I know I'm a little behind, but I just watched the movie Memento and the ending got me thinking a lot. And when I think a lot I usually turn toward the internet to find the vast majority of solutions available and find the right answer. To my concern I feel that there isn't one out there for this movie that fits what I saw of it. I might be missing something, but please fill me in if you have seen the movie several times and want to correct me on how it actually ends.
(Oh and please stop reading and watch this movie if you haven't already because it is fantastic! and ruining it by reading this would break my heart)

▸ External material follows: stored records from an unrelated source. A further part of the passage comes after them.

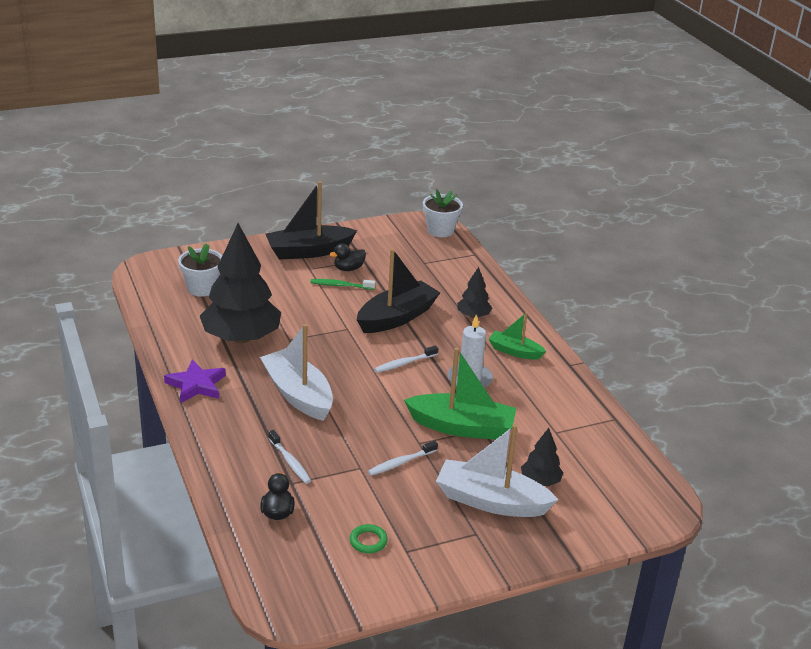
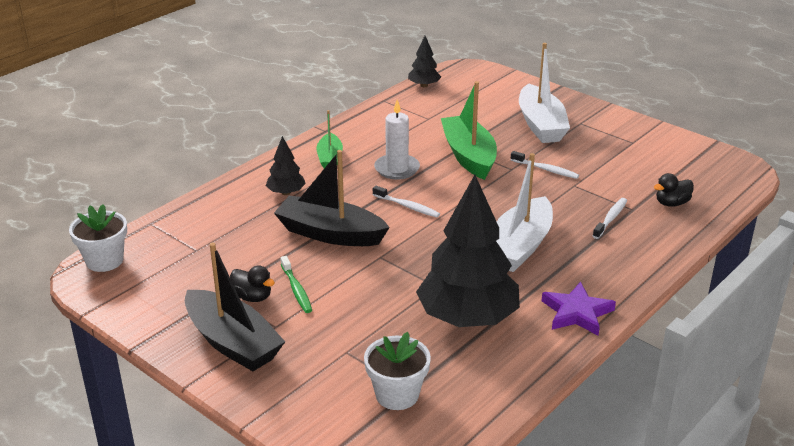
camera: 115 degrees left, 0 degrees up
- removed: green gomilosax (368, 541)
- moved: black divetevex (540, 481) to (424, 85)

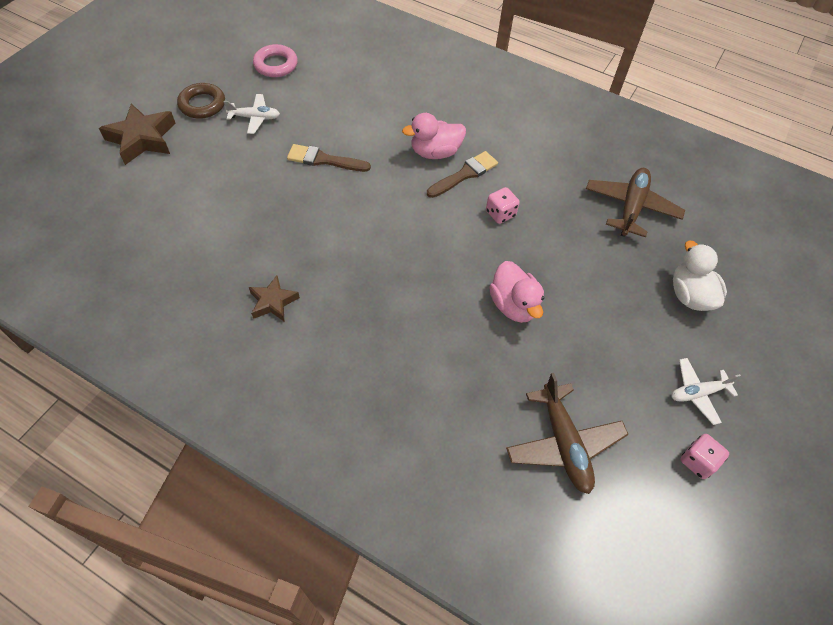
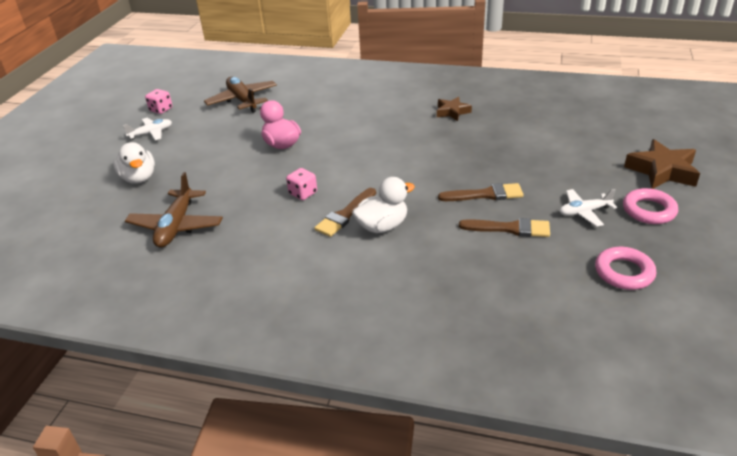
camera: 170 degrees right, 20 degrees down
- recoloured: brown gomilosax (202, 104) to pink gomilosax (649, 210)
- recoloured: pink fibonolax (435, 152) to white fibonolax (382, 226)
- added: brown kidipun (510, 228)

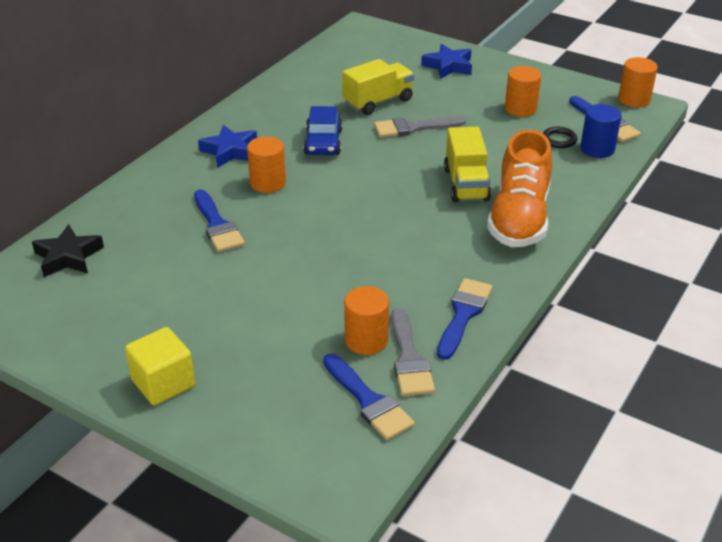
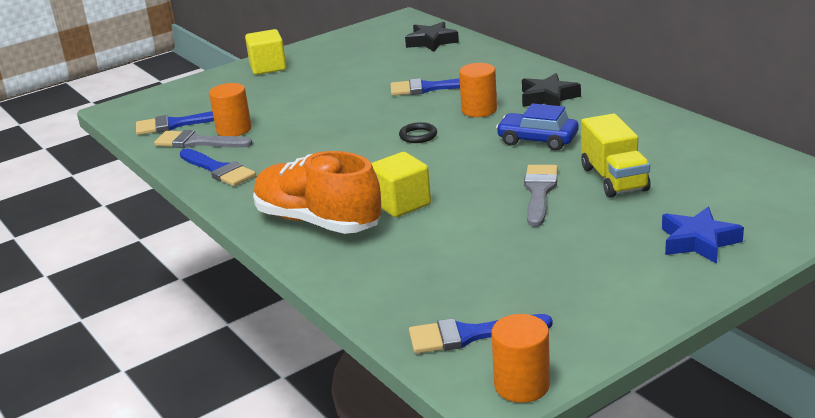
camera: 115 degrees right, 10 degrees down
- recoloured: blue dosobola (230, 151) to black dosobola (548, 97)
- replaced: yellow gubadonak (466, 184) to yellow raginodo (401, 203)
- removed: orange bizigalu (520, 109)
- moved: black gomilosax (559, 140) to (418, 136)
- removed: blue bizigalu (597, 149)

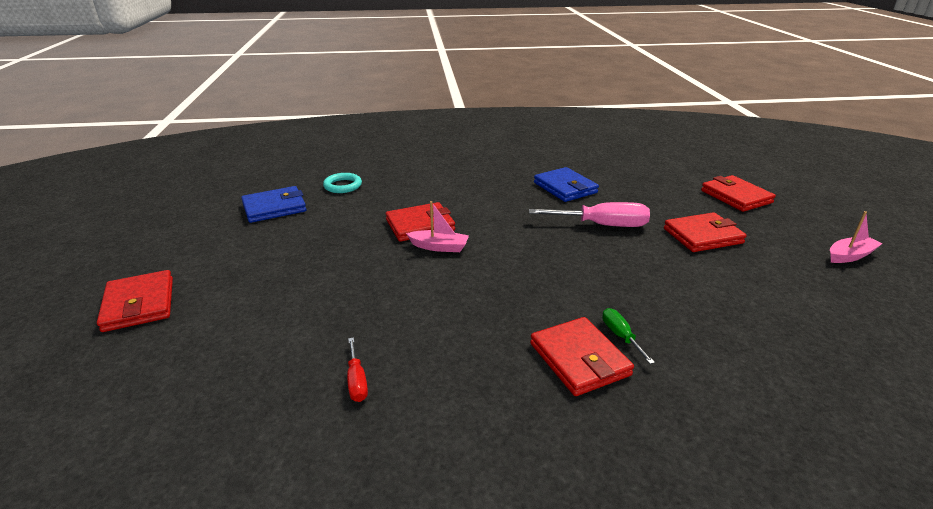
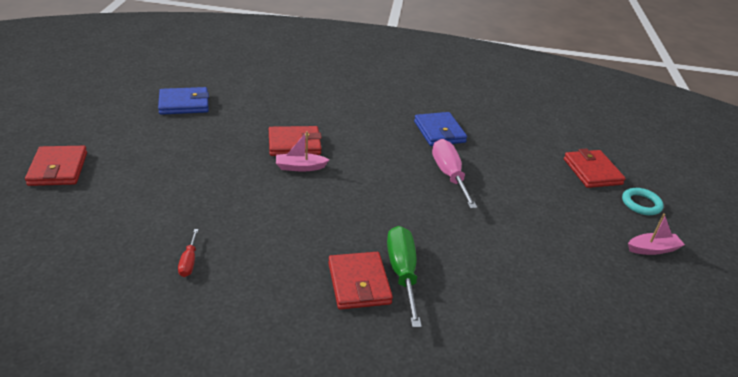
camera: 10 degrees right, 5 degrees up
- moved: turquoise gomilosax (343, 186) to (641, 204)
- turned: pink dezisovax (439, 247) = (300, 167) 150 degrees clockwise
- turned: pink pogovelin (602, 225) = (449, 175) 120 degrees counterclockwise
- resized: green pogovelin (620, 336) = (402, 273) x1.98
- removed: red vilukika (702, 236)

The movie ends with what seems to be an open-ended question on who killed his wife, hinting that he in fact killed her. But I feel that the movie in it's entirety holds the solution. Throughout the movie Leonard explains the story of Sammy Jankis and how his illness is prone to conditional therapy.
I don't know any other way to explain it so I'll just say my theory and explain it after. Leonard is the story of Sammy Jankis, he got into a car accident, his wife couldn't believe that he was faking it or couldn't live with the fact that he wasn't so she devised the test of insulin. There was no murder, there was no rape.
Q: WHAT? How do you explain him knowing about the incident at his house, his last memory?
That was all conditioned. By people like Teddy taking advantage of his condition. By seeing tattoos that his wife was murdered, etc., every time he wakes up. By the reports he dismembered to cause him to want to catch someone. All these things conditioned him to believe that that is why his wife isn't with him anymore. He doesn't even have to think about it when someone asks, he just knows in his memory that she was murdered. Slightly more conclusive proof of him being Sammy that Nolan adds is when he is explaining the story of Sammy in the mental hospital, after the nurse passes by, it quickly changes to Leonard for a split second sitting in the chair instead of Sammy. Sort of like for a split second he remembered that he was actually Sammy.
Q: But if that is true, why doesn't he remember that his wife has diabetes? That would have happened before the 'car accident' or 'murder/rape'.
That got me for a little bit. The reason he doesn't remember it is because he's trying to piece two puzzles pieces that belong to two different puzzles. The image in his mind of his wife is convoluted with conditioned images of her being raped/murdered. All things that never actually happened. That version never had diabetes. His actual wife did. That version of his memory is stored as Sammy Jankis' wife.
So all this time, Teddy was the one assigned to the case that investigated the murder/suicide of his wife. The pieces left out were the pieces Leonard crossed out because he didn't want to know the truth. He lies to himself to make himself feel better. What's left in the report makes it appear that his wife was murdered. Teddy takes advantage of this and gets him to do things for him for personal reasons.
That's how I interpreted the ending. So my question to you, is there any evidence that the rape/murder actually did happen? Did the rape/murder actually happen or was it a car accident? Is there any proof in the movie? Please fill me in where I might be wrong because no conclusion I've read is close to mine (other than he was Sammy but she lived after the rape).